In this 60 Second Swipe File I’ll walk you through four Persuasion Triggers that help make these headlines clickable.
For context, I’d searched for ‘Christian Eriksen update’ and clicked on the News tab so I would see the latest articles.
#1 Matches what I’m searching for (even though I didn’t specify the tournament, team or event in my search query - clever!)
The top two headlines are immediately relevant to me.
The first one is the best because it leads with the tournament and the player’s name so I know this story is about the event I am researching.
The second headline leads with the name and everything else in the headline is relevant to my search.

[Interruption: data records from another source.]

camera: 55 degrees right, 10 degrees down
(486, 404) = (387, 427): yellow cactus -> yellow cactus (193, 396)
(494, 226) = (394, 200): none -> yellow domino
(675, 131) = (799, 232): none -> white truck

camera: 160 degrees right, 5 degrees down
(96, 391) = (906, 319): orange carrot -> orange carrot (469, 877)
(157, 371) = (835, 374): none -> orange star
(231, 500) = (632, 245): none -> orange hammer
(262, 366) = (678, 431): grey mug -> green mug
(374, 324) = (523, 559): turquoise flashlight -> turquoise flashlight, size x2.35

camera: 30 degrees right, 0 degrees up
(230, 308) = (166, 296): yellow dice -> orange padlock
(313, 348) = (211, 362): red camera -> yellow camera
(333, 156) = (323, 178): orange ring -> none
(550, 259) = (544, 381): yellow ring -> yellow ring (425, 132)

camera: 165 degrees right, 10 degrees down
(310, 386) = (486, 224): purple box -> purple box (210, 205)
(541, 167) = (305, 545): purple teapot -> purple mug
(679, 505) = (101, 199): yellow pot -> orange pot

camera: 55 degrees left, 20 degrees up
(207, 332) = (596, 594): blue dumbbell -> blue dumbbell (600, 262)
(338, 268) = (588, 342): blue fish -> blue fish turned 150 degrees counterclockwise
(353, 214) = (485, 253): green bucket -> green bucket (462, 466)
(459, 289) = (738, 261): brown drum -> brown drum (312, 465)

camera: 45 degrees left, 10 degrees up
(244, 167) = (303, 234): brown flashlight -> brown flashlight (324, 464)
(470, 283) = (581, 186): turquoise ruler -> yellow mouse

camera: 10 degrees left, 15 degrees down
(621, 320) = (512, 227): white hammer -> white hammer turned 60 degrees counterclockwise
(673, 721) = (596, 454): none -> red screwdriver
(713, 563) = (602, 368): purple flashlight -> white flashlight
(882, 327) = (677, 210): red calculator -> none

The third headline leads with a generic statement that could be about any event on the planet ever. Top tip - don’t do this.
#2 Specifies details which makes it even clearer that their news story will give me the information I am looking for
This isn’t just any old update - it’s specifically in relation to his on-pitch, mid-match, collapse (I don’t know why that little phrase didn’t make it into a headline).
Whereas the bottom headline could be a story about someone who fainted while out doing their shopping.
The headline is only trying to convince the reader that on the other side of the click is valuable information that they want. So far these top two headlines are fairly evenly tied and the bottom one is severely lacking.
#3 A trustworthy source
The player himself, and the Danish FA (FYI the player is Danish) are both authoritative sources of information, lending credibility to the headline and therefore the news story.
On the third headline, they have to use the opening paragraph to explain who the source is, which reduces the impact of the name-drop.
#4 Emotional connection
Making a headline clickable without sounding sensationalist is tricky, but all three have found the balance.
The word ‘collapse’ is already dramatic and emotionally charged, but needed including as it’s an accurate description of what happened. Adding further pain/fear/shock on top of this does risk making the headline sound disrespectful and a bit slimey.
Doesn’t the phrase ‘sends greetings to teammates’ make you feel all warm and fuzzy inside? I loved how that balanced out the scary edge of the headlines.